Lesson 3: How to disappear completely

At one point in my career at Takeda I was regularly invited to speak at conferences. At the time, I thought it was because of something to do with me – perhaps because I was a good speaker or a smart guy or something. With hindsight, I now realize that these invites were entirely due to the perceived power of my former job, because nobody has asked me to speak at anything more than a beer hour since I left pharma.

Anyway, one time I was sitting on a panel right next to a senior BD executive from Very Large Pharma (VLP, we’ll call them). The panel discussion was about BD strategy, specifically M&A, and I went first. I think I did an okay job of explaining our process for evaluating acquisitions (audience stayed awake, laptops stayed closed, etc.) But then Mr. VLP started speaking and he said something that surprised me.

Up until that point and even before that, I always had thought of drug development as a funnel: you start 50 preclinical projects, 20 of them make it to the clinic, 5 of which make it to late stage clinical development, and one of them is a commercial hit. This is a more-or-less accepted paradigm and one that most of the industry buys into.

Anyway, the VP of VLP started speaking and proceeded to thoroughly demolish that approach, starting off by pointing out that if it were true, pharma companies would be enjoying a multi-decade period of uninterrupted prosperity, rather than the miserable, repeated losses of exclusivity and serial rounds of layoffs that were happening at the time.

So what went wrong? Well, Mr. VLP reminded the audience that huge research organizations have difficulty focusing on the best ideas, and don’t have the same life-or-death urgency around working through tough problems that biotechs have. Also, the best programs don’t always get adequate emphasis for various organizational and structural reasons. Finally, to add insult to injury, these research organizations are also constantly at risk of downsizing since their costs are real but their benefits are still theoretical. Such downsizings tend to disproportionately threaten the highest risk – but also highest return – projects.

This is why distributed R&D models, where pharma can access the best of biotech alongside their own internal efforts, make so much sense. Biotechs can run their best scientific ideas to ground in a way that is very difficult to do in a large organization. But pharma has superpowers as well: downstream product development capabilities that are powerful and extremely difficult to replicate. Marrying those strengths, while difficult at the interface, is a winning strategy, and one that VLP itself had recently pledged to pursue. All of this resonated strongly with me because I had seen many of these dynamics at Takeda (again, before present management took over). Large companies don’t have a monopoly on innovation and should therefore not be structured as if they did.

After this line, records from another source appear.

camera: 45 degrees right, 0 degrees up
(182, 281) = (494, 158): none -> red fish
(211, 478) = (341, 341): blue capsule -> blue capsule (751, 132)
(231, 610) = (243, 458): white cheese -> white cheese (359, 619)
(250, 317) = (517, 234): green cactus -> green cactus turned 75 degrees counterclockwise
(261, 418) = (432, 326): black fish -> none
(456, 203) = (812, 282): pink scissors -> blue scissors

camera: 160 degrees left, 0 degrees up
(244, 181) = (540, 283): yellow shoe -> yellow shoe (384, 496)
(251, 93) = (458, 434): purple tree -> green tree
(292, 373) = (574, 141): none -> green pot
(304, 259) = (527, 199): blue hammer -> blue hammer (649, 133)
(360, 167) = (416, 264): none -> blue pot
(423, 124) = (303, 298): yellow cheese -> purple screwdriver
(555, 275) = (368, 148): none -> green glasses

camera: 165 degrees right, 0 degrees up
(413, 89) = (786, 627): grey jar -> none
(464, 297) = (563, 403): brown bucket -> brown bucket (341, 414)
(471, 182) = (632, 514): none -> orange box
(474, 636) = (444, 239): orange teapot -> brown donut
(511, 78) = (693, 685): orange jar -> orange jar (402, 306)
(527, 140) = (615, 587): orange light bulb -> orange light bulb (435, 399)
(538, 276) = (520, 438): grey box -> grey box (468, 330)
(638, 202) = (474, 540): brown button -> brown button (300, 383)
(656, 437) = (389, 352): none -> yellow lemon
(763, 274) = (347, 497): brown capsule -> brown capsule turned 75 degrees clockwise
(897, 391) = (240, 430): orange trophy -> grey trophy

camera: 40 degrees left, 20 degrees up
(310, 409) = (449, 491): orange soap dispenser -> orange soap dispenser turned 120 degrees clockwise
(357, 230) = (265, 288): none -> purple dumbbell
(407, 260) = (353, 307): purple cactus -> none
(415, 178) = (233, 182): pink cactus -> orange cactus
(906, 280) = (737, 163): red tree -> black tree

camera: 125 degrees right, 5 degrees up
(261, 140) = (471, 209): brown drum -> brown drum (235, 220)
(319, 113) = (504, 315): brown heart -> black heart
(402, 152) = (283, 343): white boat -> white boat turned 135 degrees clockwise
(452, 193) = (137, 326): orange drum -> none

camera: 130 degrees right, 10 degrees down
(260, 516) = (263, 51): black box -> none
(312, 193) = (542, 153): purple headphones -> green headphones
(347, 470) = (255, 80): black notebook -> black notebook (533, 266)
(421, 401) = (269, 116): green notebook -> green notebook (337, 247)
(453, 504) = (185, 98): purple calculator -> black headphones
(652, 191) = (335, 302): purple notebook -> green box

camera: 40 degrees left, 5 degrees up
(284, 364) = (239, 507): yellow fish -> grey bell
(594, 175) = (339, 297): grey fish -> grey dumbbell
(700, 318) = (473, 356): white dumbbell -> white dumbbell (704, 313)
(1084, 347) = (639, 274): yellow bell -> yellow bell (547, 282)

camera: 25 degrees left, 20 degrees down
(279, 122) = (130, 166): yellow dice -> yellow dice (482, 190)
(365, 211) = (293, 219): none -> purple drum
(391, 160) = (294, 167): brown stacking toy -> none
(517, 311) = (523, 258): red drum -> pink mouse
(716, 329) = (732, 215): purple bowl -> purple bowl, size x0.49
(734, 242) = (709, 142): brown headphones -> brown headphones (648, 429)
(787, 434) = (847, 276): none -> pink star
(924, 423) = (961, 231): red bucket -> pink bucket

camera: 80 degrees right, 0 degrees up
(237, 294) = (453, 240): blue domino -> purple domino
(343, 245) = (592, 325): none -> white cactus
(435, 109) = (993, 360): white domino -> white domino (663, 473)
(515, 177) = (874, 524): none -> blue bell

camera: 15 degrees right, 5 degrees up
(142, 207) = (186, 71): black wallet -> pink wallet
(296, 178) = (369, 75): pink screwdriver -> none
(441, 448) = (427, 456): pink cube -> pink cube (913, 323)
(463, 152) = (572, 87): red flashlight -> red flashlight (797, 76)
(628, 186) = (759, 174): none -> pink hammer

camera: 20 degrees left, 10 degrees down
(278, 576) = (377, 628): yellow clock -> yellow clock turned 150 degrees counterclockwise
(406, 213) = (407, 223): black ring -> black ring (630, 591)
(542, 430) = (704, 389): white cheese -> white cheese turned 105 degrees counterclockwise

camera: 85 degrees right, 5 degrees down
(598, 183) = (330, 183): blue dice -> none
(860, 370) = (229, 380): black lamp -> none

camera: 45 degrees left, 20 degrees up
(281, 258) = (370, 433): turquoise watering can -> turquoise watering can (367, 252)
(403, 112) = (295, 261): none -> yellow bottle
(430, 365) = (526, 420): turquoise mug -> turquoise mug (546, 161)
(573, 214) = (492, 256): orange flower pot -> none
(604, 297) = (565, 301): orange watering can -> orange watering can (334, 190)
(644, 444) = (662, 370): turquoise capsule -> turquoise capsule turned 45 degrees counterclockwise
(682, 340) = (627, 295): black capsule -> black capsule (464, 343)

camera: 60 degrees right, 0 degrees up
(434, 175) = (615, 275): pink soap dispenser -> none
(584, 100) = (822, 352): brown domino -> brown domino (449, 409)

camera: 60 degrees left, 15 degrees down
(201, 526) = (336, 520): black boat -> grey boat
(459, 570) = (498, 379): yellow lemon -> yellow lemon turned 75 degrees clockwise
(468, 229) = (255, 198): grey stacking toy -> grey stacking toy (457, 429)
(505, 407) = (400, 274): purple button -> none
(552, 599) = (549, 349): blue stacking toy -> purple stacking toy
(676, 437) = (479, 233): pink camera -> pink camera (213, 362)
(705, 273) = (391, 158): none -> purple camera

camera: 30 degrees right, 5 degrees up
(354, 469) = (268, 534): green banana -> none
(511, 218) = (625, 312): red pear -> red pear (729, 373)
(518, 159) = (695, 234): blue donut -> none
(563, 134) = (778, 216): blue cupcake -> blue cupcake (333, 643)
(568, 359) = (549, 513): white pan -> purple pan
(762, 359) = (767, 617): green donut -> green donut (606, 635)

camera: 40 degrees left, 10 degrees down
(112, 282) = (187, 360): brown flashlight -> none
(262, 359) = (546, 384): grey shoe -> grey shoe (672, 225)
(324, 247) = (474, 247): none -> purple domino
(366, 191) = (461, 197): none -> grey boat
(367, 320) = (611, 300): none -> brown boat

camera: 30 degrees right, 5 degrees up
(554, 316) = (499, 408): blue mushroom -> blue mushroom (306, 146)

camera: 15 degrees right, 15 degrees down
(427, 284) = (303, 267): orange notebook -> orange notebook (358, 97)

Soon thereafter, Takeda started moving towards a more distributed R&D model and I am very glad they have done so. As for Mr. VLP, well, his company seems to be going there, but in fits and starts. However, he himself has risen smartly through the organization, so I suspect that his voice is being heard – and that he is also getting invited to speak at many more conferences.

Epilogue: Where I end and you begin

Attentive readers may have already noticed that in each of these lessons, I didn’t actually figure these things out for myself.

In each case, the key point was provided to me by a helpful coworker, advisor, or co-panelist. That, in itself, is a great lesson. As my career has progressed, and as I meet more people in this industry, I am continually struck by the value of the collective wisdom of my biotech peers. It is quite easy to tap into this wisdom since most people in this business are quite nice and are willing to share what they know. You can learn from their successes but also, critically, their failures.

Therefore, my last piece of advice is to step away from the computer, put down the smartphone, and get out there and start talking. Spend time with your peers and ask them about deals, organizations, and strategy. Friends can give you an education that equals that which you can obtain via experience alone, with the added benefit of the lessons being scar-free.